Table 5 explains the outputs for predicting GWLs in Bongseong which utilize different MLMs and DLMs based on scenario 01 during the testing procedure. It can be judged from Table 5 that the RF1 model (RMSE = 0.115 m, CC = 1.000, NSE = 0.999, RE = 2.224, and RRSE = 0.028) supplemented more excellent performance than those of competing MLMs and DLMs for predicting GWLs. Also, the LSTM1 model (RMSE = 1.504 m, CC = 0.933, NSE = 0.864, RE = 45.270, and RRSE = 0.369) produced the worst prediction of GWLs compared to those of competing MLMs and DLM in Bongseong well.

Figures 5a-f illustrate the scatterplots between predicted and measured GWL values utilizing SGB1, RF1, GRNN1, GMDH1, Deep ESN1, and LSTM1 models during the testing procedure. The corresponding scatterplot involves the best equation with determination coefficient and solid (fitted) line, respectively⁶¹. Considering each determinant coefficient, the RF1 model (R² = 0.9992) suggested a higher value compared to competing SGB1, GRNN1, GMDH1, Deep ESN1, and LSTM1 models.

To display the predicted accuracy based on diverse visual assistance, boxplot⁶², violin plot⁶³, spider plot⁶⁴, and Taylor diagram⁶⁵ were implemented to emphasize the predictive performance of employed MLMs and DLMs.

Boxplot should be expressed as an optical approach for plotting the locality of predicted GWL values, spread, and skewness based on their quartiles^62,66. Figure 6a provides the boxplots of measured, SGB1, RF1, GRNN1, GMDH1, Deep ESN1, and LSTM1 utilizing scenario 01 during the testing procedure. We determined from Fig. 6a that SGB1 and RF1 models can resemble the box shape and size of measured GWLs values compared to competing GRNN1, GMDH1, Deep ESN1, and LSTM1 models utilizing scenario 01 during the testing procedure. It was also found that the LSTM1 model did not follow the box shape and size of measured GWL values at all in Bongseong well.

A violin plot can be a visual assistance covering box diagrams based on displaying the arrangement of kernel density⁶³. We verified from Fig. 6b that SGB1, RF1, and GRNN1 featured the shape pattern and size of measured GWLs values compared to competing GMDH1, Deep ESN1, and LSTM1 in Bongseong well during the testing procedure.

Spider plot is one of the two-dimensional plotting methods for arranging values of evaluation measures^2,64. The research addressed five evaluation measures utilizing RMSE, CC, NSE, RE, and RRSE diagrams.
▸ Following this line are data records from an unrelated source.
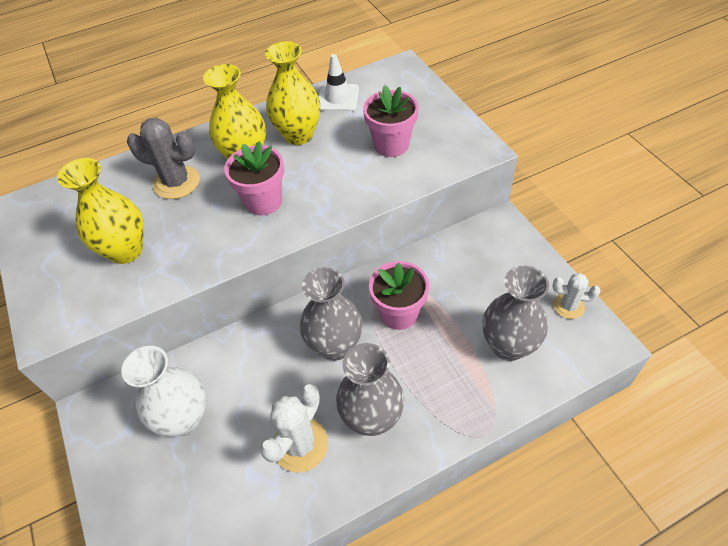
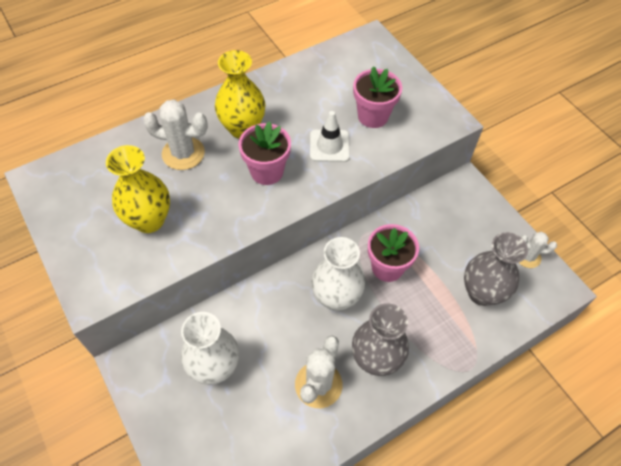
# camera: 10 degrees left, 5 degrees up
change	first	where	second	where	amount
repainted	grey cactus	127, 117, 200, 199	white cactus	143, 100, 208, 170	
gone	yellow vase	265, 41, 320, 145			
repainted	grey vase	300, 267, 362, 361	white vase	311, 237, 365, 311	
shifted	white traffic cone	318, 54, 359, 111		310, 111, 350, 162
It can be judged from Fig. 7 that the RF1 model provided the most accurate prediction for five evaluation measures compared to competing MLMs and DLMs based on scenario 01 in Bongseong well during the testing procedure.

Taylor diagram (Fig. 8) can display the values of predictive accuracy with the corresponding measured GWLs values utilizing correlation coefficient and standard deviation based on scenario 01. Figure 8 displayed that the point of the RF1 model gave the shortest distance to the reference point compared to competing MLMs and DLMs, while LSTM1 had the longest path from the reference point during the testing procedure.
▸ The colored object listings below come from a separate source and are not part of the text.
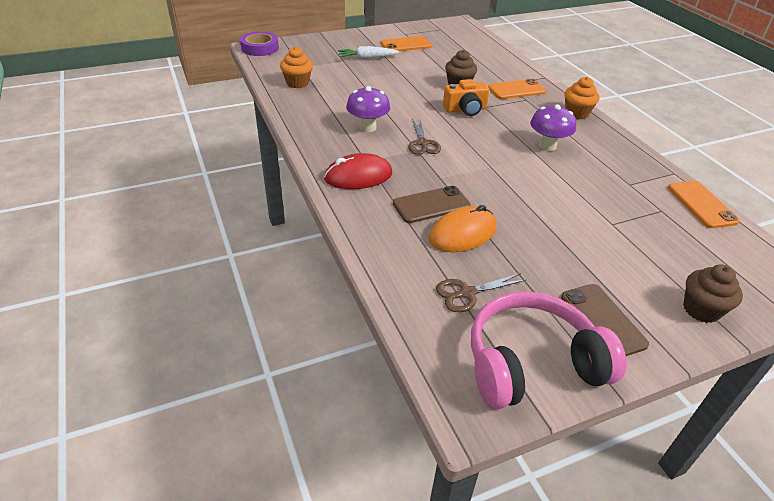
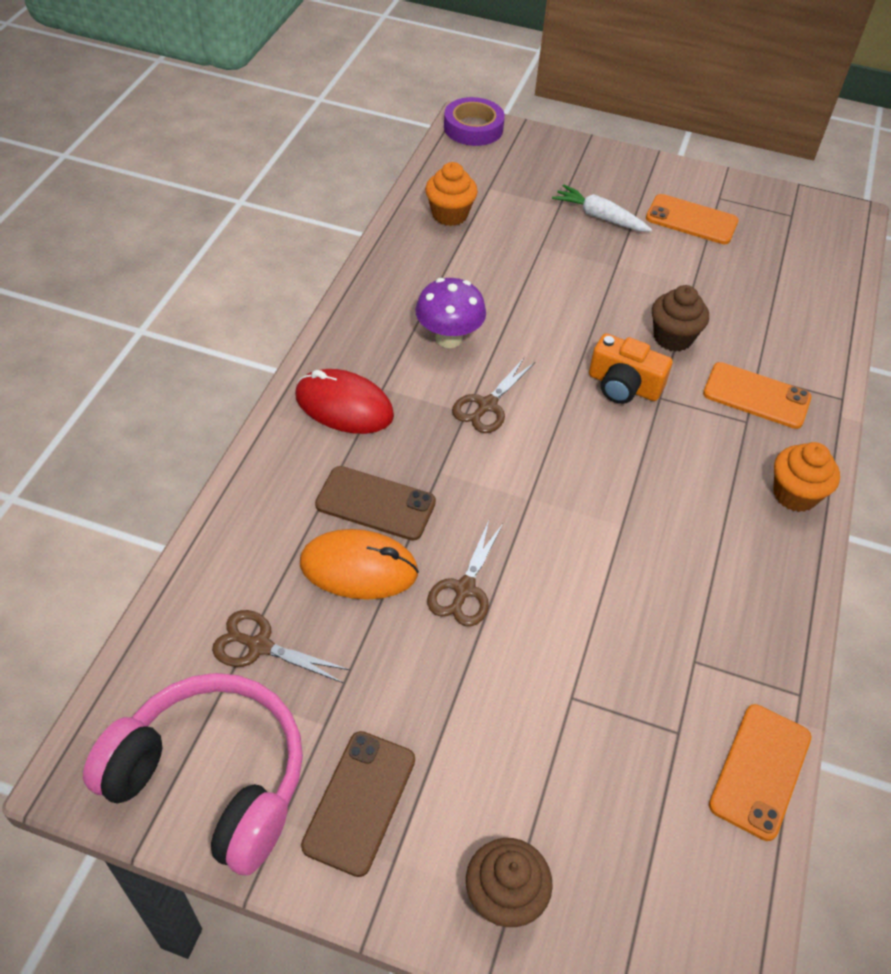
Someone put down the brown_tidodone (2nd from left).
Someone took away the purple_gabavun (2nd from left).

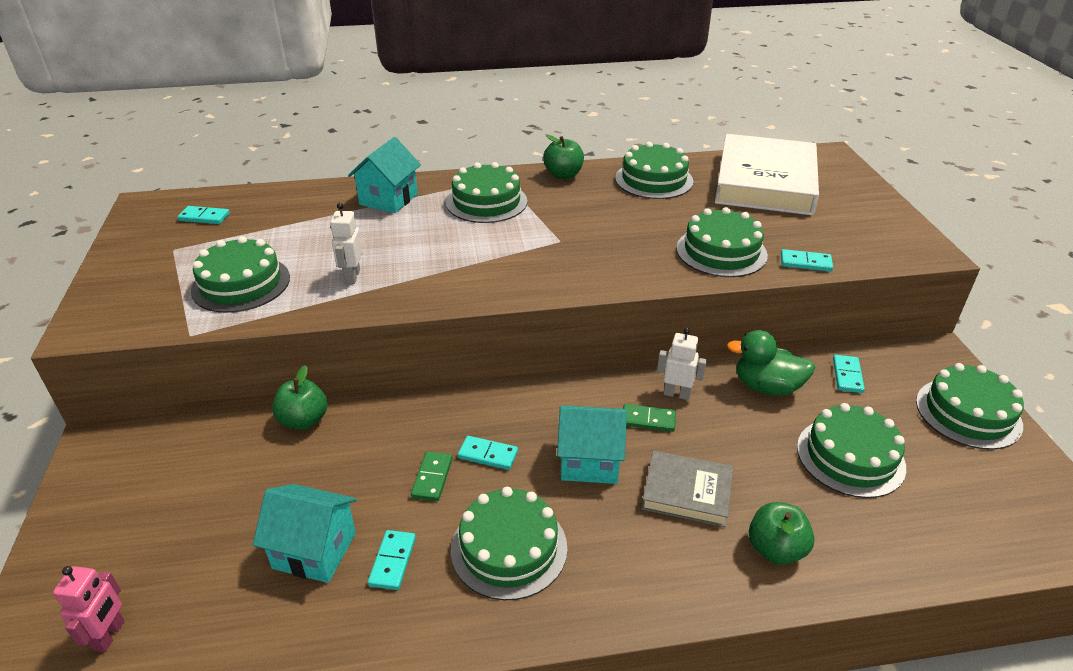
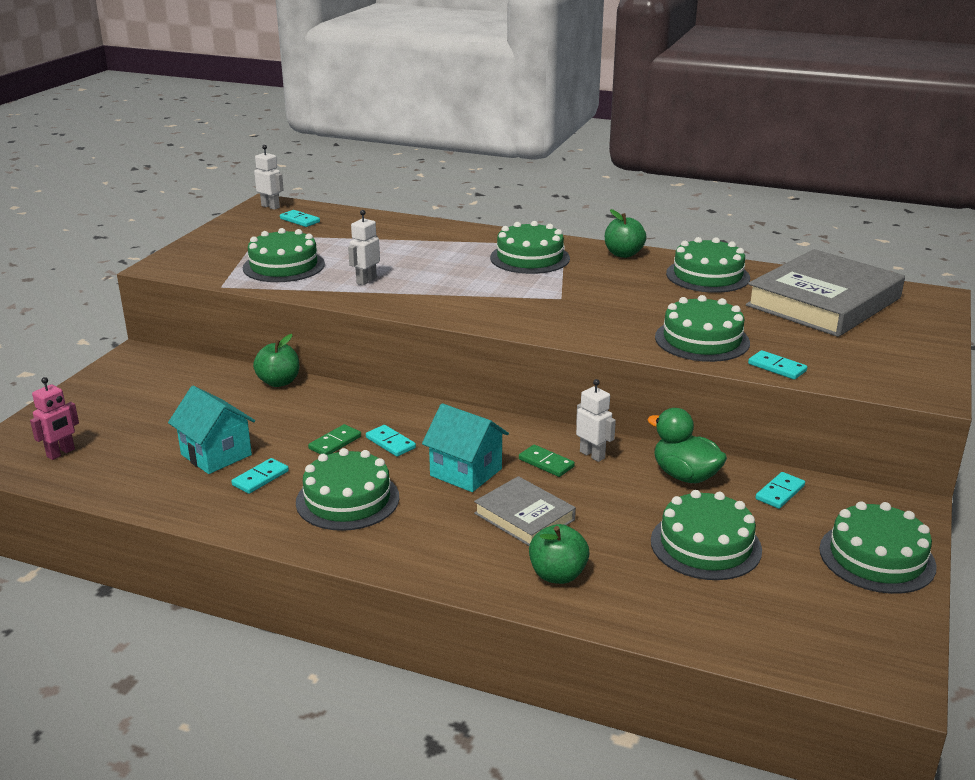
Someone put down the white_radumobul (1st from left).
Someone repainted the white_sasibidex, which became the grey_sasibidex (2nd from left).
Someone took away the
Predicting GWLs based on scenario 02 in Bongseong well

In the addressed research, scenario 02 was employed to predict GWLs in Bongseong well of Aewol-eup utilizing daily rainfall data from the Aewol (1) station and meteorological data of daily air temperature, relative humidity, and wind speed from the Witse Oreum station. Also, it adds up various groundwater indicators such as groundwater temperature, conductivity, and pressure measured from Bongseong well. Therefore, the current GWLs in Bongseong well can be predicted utilizing meteorological and groundwater indicators (scenario 02).

The issues for predicting GWLs in Bongseong well by applying different MLMs and DLMs utilizing scenario 02 are implemented in Table 6 based on five evaluation measures (i.e., RMSE, CC, NSE, RE, and RRSE) during the training procedure. The predictive evaluation of the GRNN2 model was better than that of competing MLMs and DLMs for predicting GWLs. Also, the LSTM2 model attained the worst accomplishment compared to competing MLMs and DLMs for predicting GWLs in Bongseong well.

Table 6 Performance of MLMs and DLMs utilizing scenario 02.

Full size table

In addition, Table 6 demonstrates the performance results for predicting GWLs in Bongseong, utilizing different MLMs and DLMs based on scenario 02 during the testing procedure. It can be concluded from Table 6 that the GRNN2 model (RMSE = 0.443 m, CC = 0.951, NSE = 0.996, RE = 9.585, and RRSE = 0.065) enhanced more outstanding performance than those of competing MLMs and DLMs for predicting GWLs clearly. In addition, the Deep ESN2 model (RMSE = 5.900 m, CC = 0.011, NSE = 0.247, RE = 199.496, and RRSE = 0.868) contributed the worst prediction of GWLs in Bongseong well compared to those of competing MLMs and DLM absolutely.

Figures 9a-f emphasize the scatterplot between predicted and measured GWL values utilizing SGB2, RF2, GRNN2, GMDH2, Deep ESN2, and LSTM2 models during the testing procedure. Recognizing each determinant coefficient, the GRNN2 model (R² = 0.9889) provided higher accuracy compared to competing SGB2, RF2, GMDH2, Deep ESN2, and LSTM2 models. In the case of the Deep ESN2 model, it can be found that the slope for the linear function of the fitted line supplied a negative value (i.e., -0.1053).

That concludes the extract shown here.